Informal, relaxed ones. The people I play with say stuff that they think is fun, or cool, or fits their assumptions about their PC and the fiction.
Here's an example, reposted:
One player - playing a Chaos Sorcerer - takes as a premise of declared actions that energy from a dead fire drake can be harnessed and channelled into a jewelled horn, to turn it into a magical Fire Horn. Another player - playing a wizard/invoker in the service of Erathis and the Raven Queen - takes as a premise of a declared action that his Sceptre of Law can control chaotic energy, and tame it into a usable portal.

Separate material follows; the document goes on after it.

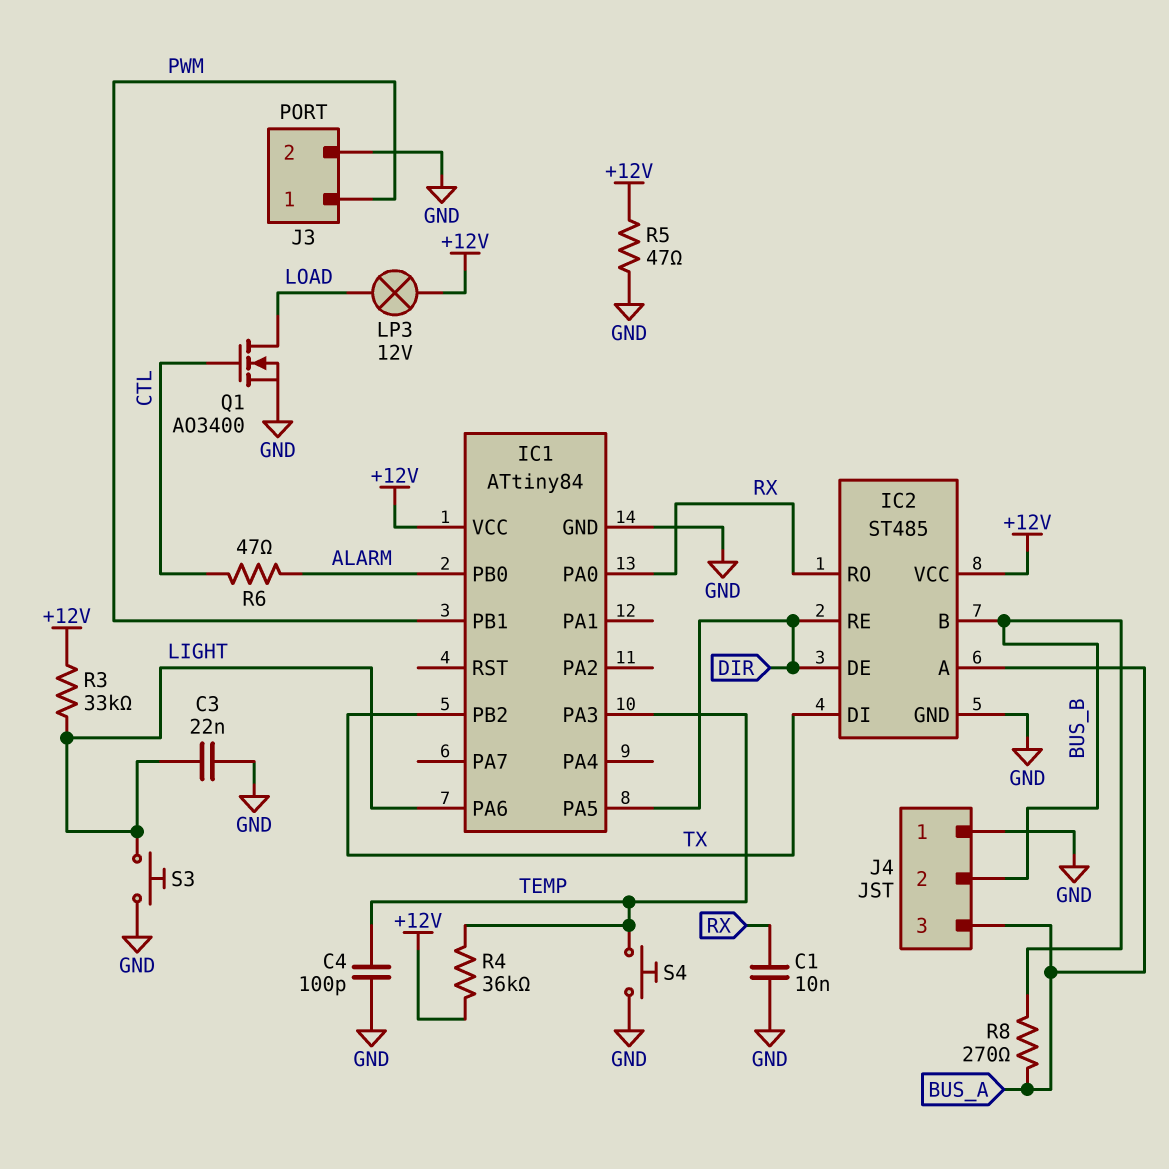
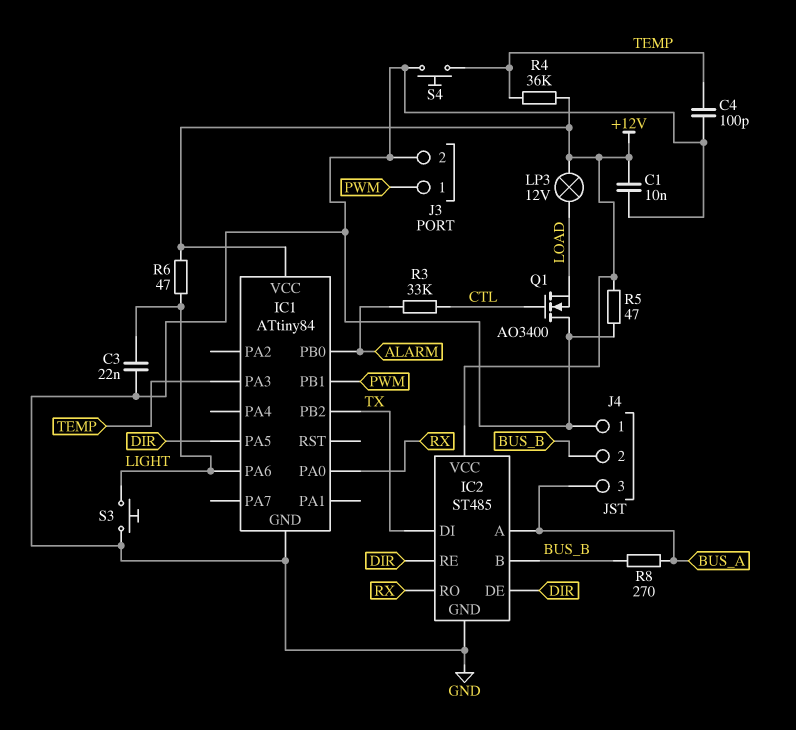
C1: 10nF (GND, RX) -> 10nF (+12V, GND)
Q1: NMOS AO3400 (G CTL, D LOAD, S GND) -> NMOS AO3400 (G CTL, D GND, S LOAD)
R3: 33k (+12V, LIGHT) -> 33k (ALARM, CTL)
R6: 47 (ALARM, CTL) -> 47 (+12V, LIGHT)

I've also posted, not far upthread, an example of a third player having his PC speaking a prayer against the undead; and further upthread the example of the player of the wizard/invoker deciding which magical operations and effects count as "rituals" and which don't.
Well, I think AD&D is even less well-suited for simulationist RPGing - as is demonstrated by the fact that the classic simulationist FRPGs (RQ, C&S, RM) are all reactions to it. RQ and RM drop hp ablation combat, drop spell memorisation of the D&D sort, and incorporate skills in some fashion - thereby dropping/changing those aspects of classic D&D that are seen as the most jarring from a simulationist perspective. I'm not as familiar with C&S, but my understanding is that it makes similar sorts of changes, especially to magic.
But a lot of people who play AD&D claim to do so in a simulationist fashion. Likewise for 3E and 5e, which are just as unsuited.
AD&D is also ill-suited, in my view, to DL-ish epic/romantic FRPGing, yet is the prescribed system for that!
So I tend to take your "it makes sense" with a bit of a grain of salt!